TransUnion arrived at its conclusions based on intelligence gathered from “billions of transactions” and more than 40,000 websites and apps contained in TruValidate, its identity-proofing risk-based authentication and fraud-analytics suite. According to the analysis, global attempts at digital fraud across all industries decreased by 22.1% compared to the first quarter of 2021.

But certain industries were increasingly targeted.   In addition to gaming, insurance (134.5%) and logistics (42.7%)   were subjected to more cyberattacks. Those industries would not seem to have much in common, save one important factor: All three have experienced recent growth, which creates volume, which begets more attempts at fraud.

“I wouldn’t say growth creates weakness,” Raines says. “Growth creates volume, along with the volume of   attempts. It’s important to note that fraud attempts don’t mean fraud (occurred).”

Raines would not speculate if casino companies were victimized by successful fraud attacks. But Andrew Cardno, chief technical officer and co-founder of Quick Custom Intelligence, a San Diego-based company that develops real-time operational tools for gaming operators, thinks “the industry is in the middle of large-scale cyberattacks.”

“I’ve heard numbers like a dozen or more properties that have been closed down,” Cardno says. “One I know was closed for several months.”

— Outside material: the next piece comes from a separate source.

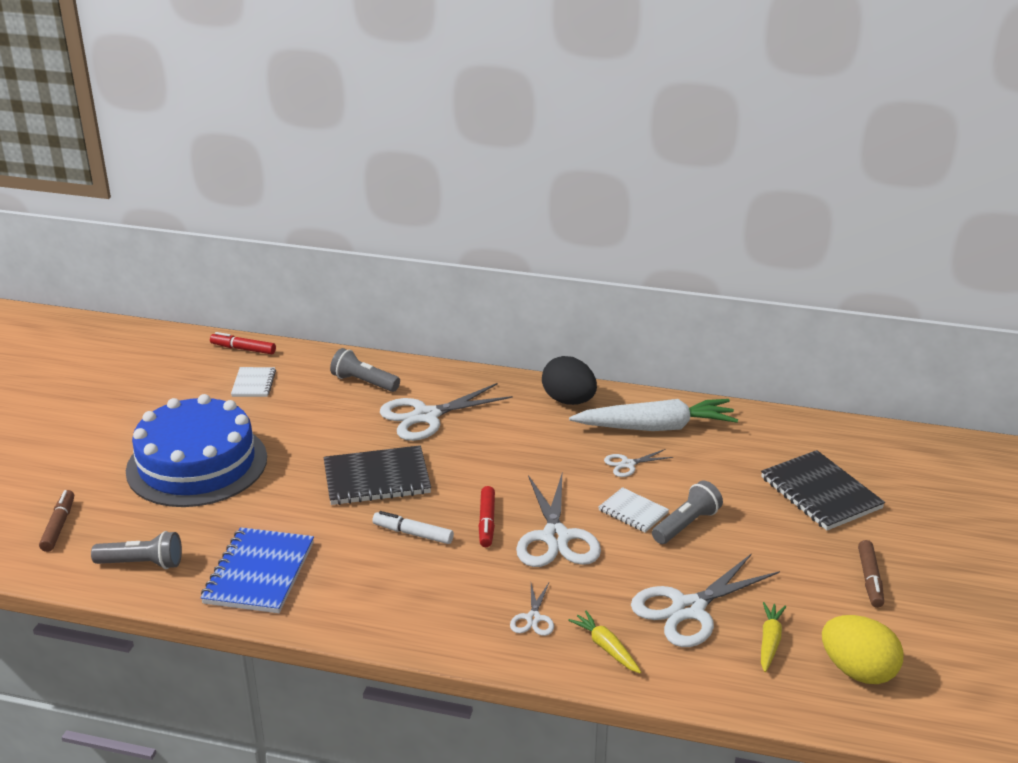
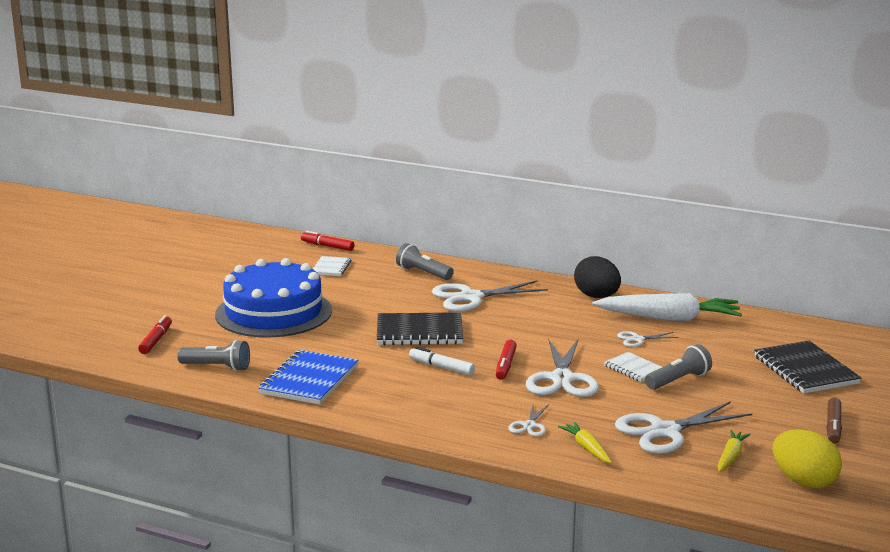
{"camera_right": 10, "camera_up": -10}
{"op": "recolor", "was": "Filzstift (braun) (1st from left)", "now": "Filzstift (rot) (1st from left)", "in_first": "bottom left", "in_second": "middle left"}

A November 2021 article in Security magazine stated that some operators have suffered losses from the cyberattacks. “From MGM in Las Vegas to Lucky Star in Oklahoma, casino systems are being breached and data is being exfiltrated and locked down with ransomware, leaving organizations unable to operate until significant efforts in system restoration have taken place.”

To prevent attacks, Cardno thinks casinos should build “isolation mechanisms to allow their properties to operate with core gaming systems disconnected from the internet. The key to remaining vigilant is to realize that the cyber attackers are extremely sophisticated and operators need to be realistic about their own defense mechanism.”

A July 2022 article in Yahoo Finance stated that the cost of global cybercrime is estimated to be near $1 trillion annually and is expected to reach $10.5 trillion per year by 2025. Each data breach in the “global cyber security services market is now around $92 million, and it’s estimated that each incident causes an average of 9 hours of downtime,” according to Skyquest, a global market-intelligence, innovation-management, and commercialization organization.

Raines says sports betting and igaming operators are vigilant about cyberattacks and threats to their databases. All reputable operators must adhere to strict security requirements mandated by the jurisdictions where they do business.

“(Gaming operators) have these robust elements in place,” Raines says. “But that’s not always going to deter fraud, and fraud is an ever-evolving element.”

According to Shen of C3 Gaming, bettors should be aware of the possibility of digital fraud, but not overly concerned, as long as they gamble with legitimate operators.

“There is danger lurking,” Shen says, “but I’d say the likelihood of cybersecurity issues and fraud happening with state-licensed operators remains very low. Any non-real-money platforms, offshore casinos and sportsbooks, and sports-tip websites that require personal-information registration are much more likely to pose threats to customers’ data.”